[NYTr] Columbia Law's Bobbitt Celebrates Police State in The New York Times

All the News That Doesn't Fit nytr at blythe-systems.com
Thu Aug 23 03:34:11 EDT 2007


[Philip Bobbitt was last seen in the pages of the New York Times back
on Jan 30, 2006 offering another Op-Ed apologia for surveillance
called "Why We Listen." There were numerous anti-Bobbitt Letters to
the Editor back then. Before that, he got space on the Op-Ed page in
2005 for "Facing Jihad, Recalling the Blitz" and in 2004 he got "Being
Clear About Present Dangers" published. Barf. This guy is a true pig
and the Times eats it up. -NY Transfer]

sent by Francis A. Boyle - Aug 22, 2007

[I notice that Columbia Law recently hired Police State Bobbitt  who
has an essay in today's Newspeak Times gutting the Fourth Amendment to
the United States Constitution. A generation ago, Columbia Law denied
tenure to my friend, the great Tom Farer, who is one of the most
courageous and principled international law professors of the
post-World War II era, because of his opposition to the
unconstitutional Vietnam War. 

Plus ca change, plus ca reste la meme chose at Columbia Law. -fab]

The New York Times - Aug 22, 2007
http://www.nytimes.com/2007/08/22/opinion/22bobbitt.html

The Warrantless Debate Over Wiretapping

By PHILIP BOBBITT

CONGRESS just passed, and President Bush hurriedly signed, a law that
amends the legal framework for the electronic interception of various
kinds of communication with foreign sources. Almost immediately,
commentators concluded that the law was unnecessary, that it authorized
a lawless and unprecedented expansion of presidential authority, and
that Democrats in Congress cravenly accepted this White House
initiative only for the basest political reasons. None of these widely
broadcast conclusions are likely to be true.

All sides agree that some legislative fix is required because of
changes in telecommunications technology. Where once it made sense to
require warrants when one party to a foreign conversation was in
America, this ceased to be the case when American routers became the
transit points for foreign conversations that might or might not
involve a person in the United States.

Once linear, analog, point-to-point communication has been replaced by
the disaggregated packets of the Internet, two people talking to each
other in Europe could find their conversations going through American
switches. It also became difficult to determine the true origin of any
communication that was routed through the United States. If a terrorism
suspect in Pakistan is having conversations with someone on a computer
with a New York Internet protocol address via a chat room run by an
Internet service provider in London, where exactly is the intelligence
being collected? If the answer is the United States simply because the
servers are here, of what possible relevance could that be to the
protection of the rights of Americans?

Amending the statute to focus on protecting American people rather than
an American address would not have dealt with a larger and more
profound problem. The change in the global communications
infrastructure is both a driver and a consequence of a change in the
nature of conflict. The end of the cold war was brought about in part
because of technologies that empowered the individual and whetted
people’s appetites for more control over their lives. These same
developments also empower networks of terrorists, and the war they will
soon be capable of waging has little in common with the industrial
warfare of the 20th century. Accordingly, foreign intelligence tasks
will also change.

It made sense to require that the person whose communications were
intercepted be a spy when the whole point of the interception was to
gather evidence to prosecute espionage. This makes much less sense when
the purpose of the interception is to determine whether the person is
in fact an agent at all. This sort of communications intercept tries to
build from a known element in a terror network — a person, a telephone
number, a photograph, a safe house, an electronic dead-drop — to some
picture of the network itself. By crosshatching vast amounts of
information, based on relatively few confirmed elements, it is possible
to detect patterns that can expose the network through its benign
operations and then focus on its more malignant schemes.

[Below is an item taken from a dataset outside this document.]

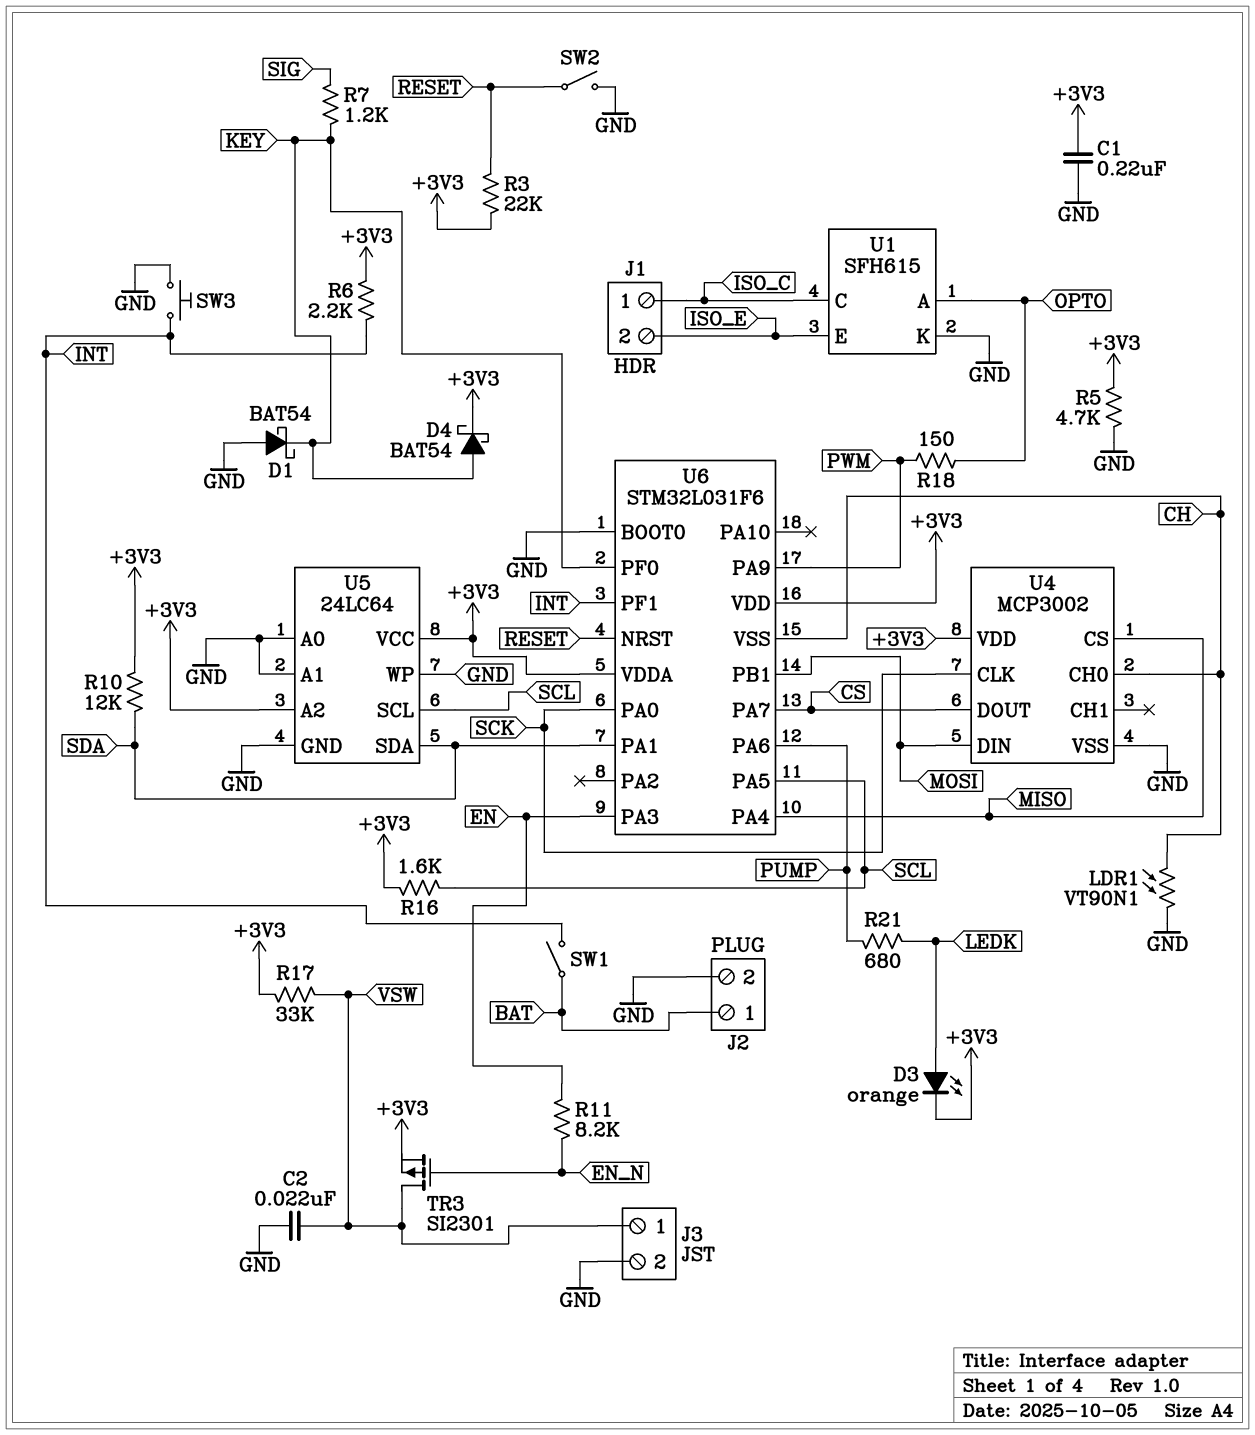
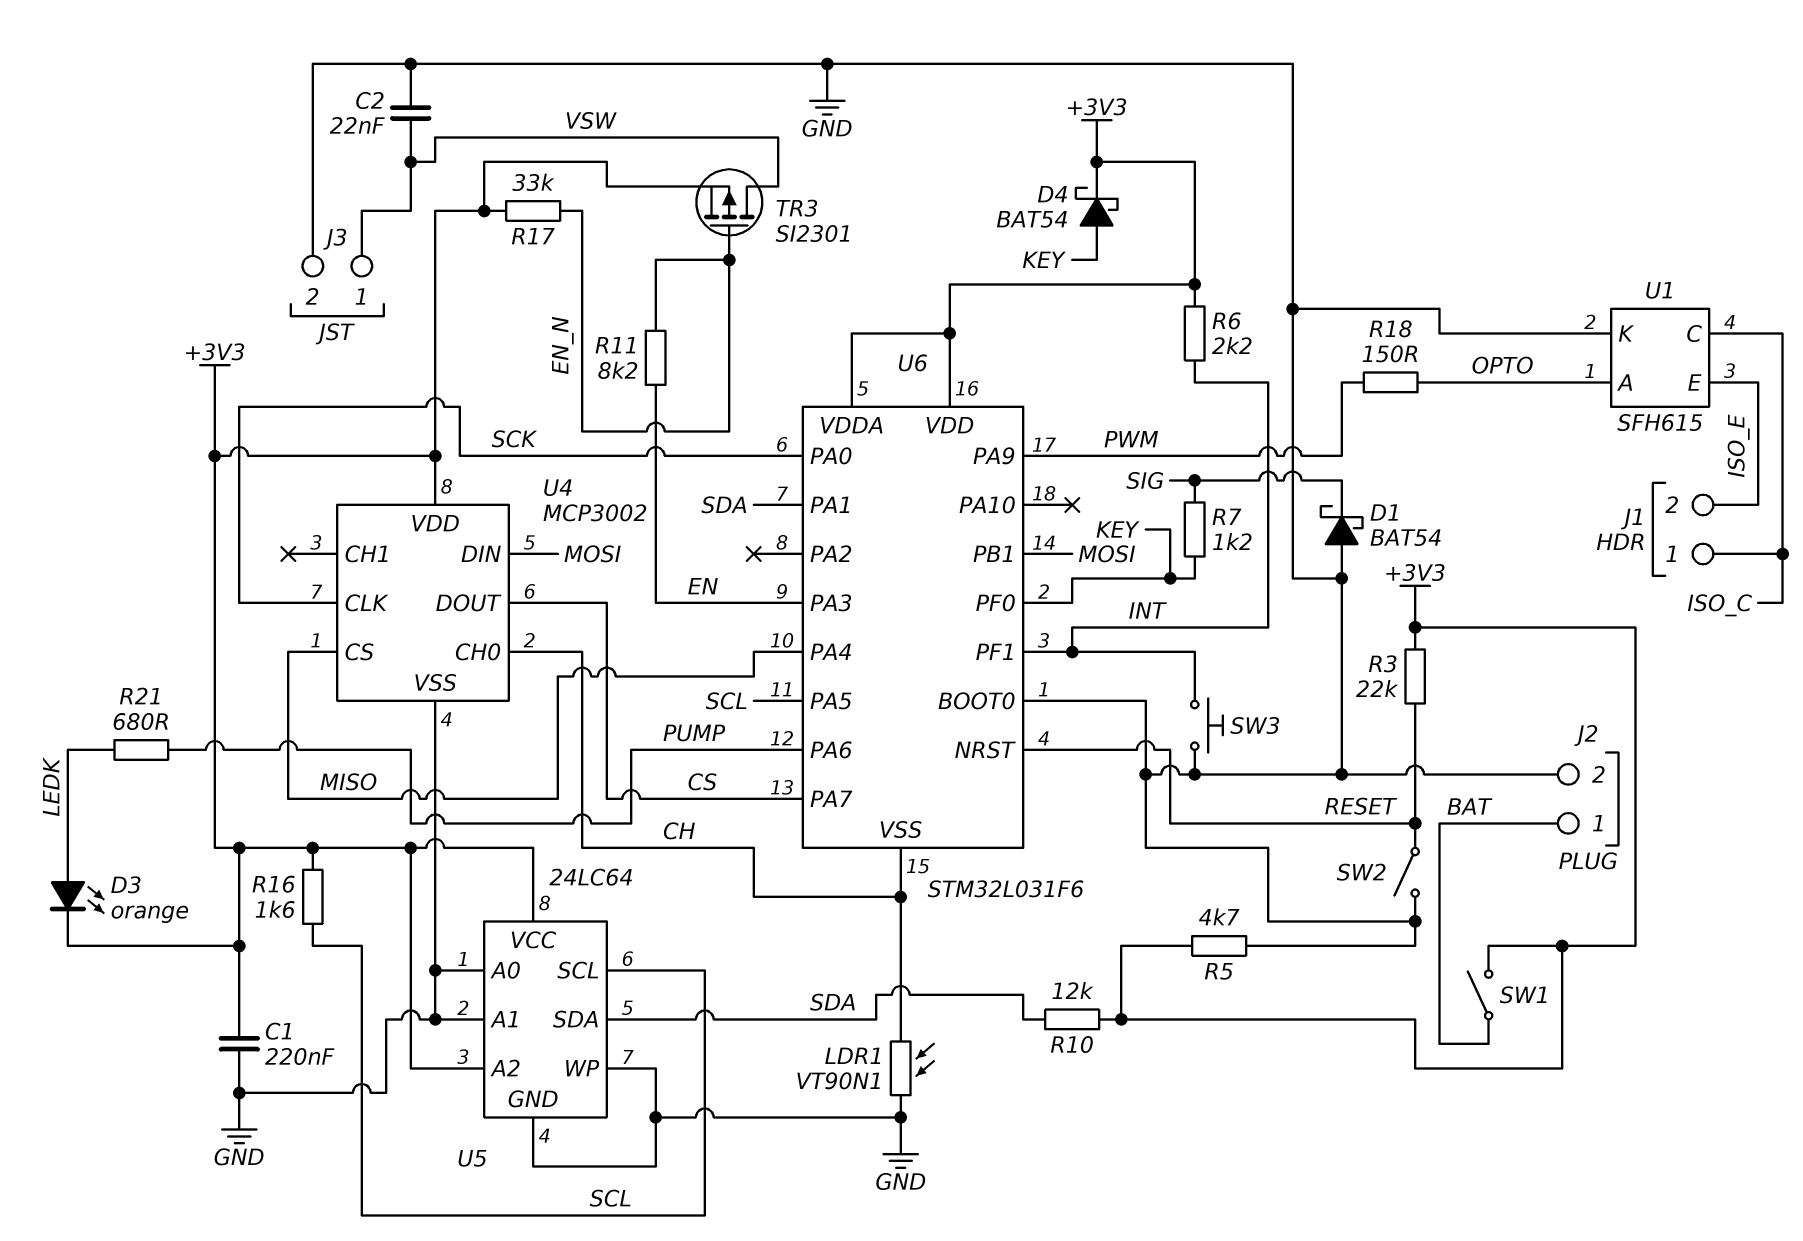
D1: schottky BAT54 (A GND, K KEY) -> schottky BAT54 (A GND, K SIG)
R17: 33k (+3V3, VSW) -> 33k (+3V3, EN_N)
SW1: switch (BAT, INT) -> switch (+3V3, BAT)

For this purpose, warrants are utterly beside the point. As Judge
Richard Posner has put it, “once you grant the legitimacy of
surveillance aimed at detection rather than at gathering evidence of
guilt, requiring a warrant to conduct it would be like requiring a
warrant to ask people questions or to install surveillance cameras on
city streets.” Warrants, which originate in the criminal justice
paradigm, provide a useful standard for surveillance designed to prove
guilt, not to learn the identity of people who may be planning
atrocities.

A statutory fix that simply waived the warrant requirement when both
parties to a conversation were foreign would scarcely address this
problem. Technology is changing the nature of the threat, not merely
the mechanics of collection. The statutory change is unnecessary, I
suppose, if you believe that there is in fact no real threat, that it’s
all hype by the White House to expand its powers — presumably to some
other end — and that all we have to fear is fear itself. Doubtless,
some people do believe this. If the editorialists and columnists in the
news media make this assumption, they should frankly say so (and hold
their breath until the next attack).

Furthermore, there is an unstated assumption that warrantless
surveillance is lawless surveillance. There is, however, judicial
precedent for warrantless searches, even if you can’t tell this from
the public debate. The president of the American Bar Association
objected to the new statute by sarcastically observing, “The last time
I checked, the Fourth Amendment is still in the Bill of Rights,” which
he doubtless believed to be a withering salvo.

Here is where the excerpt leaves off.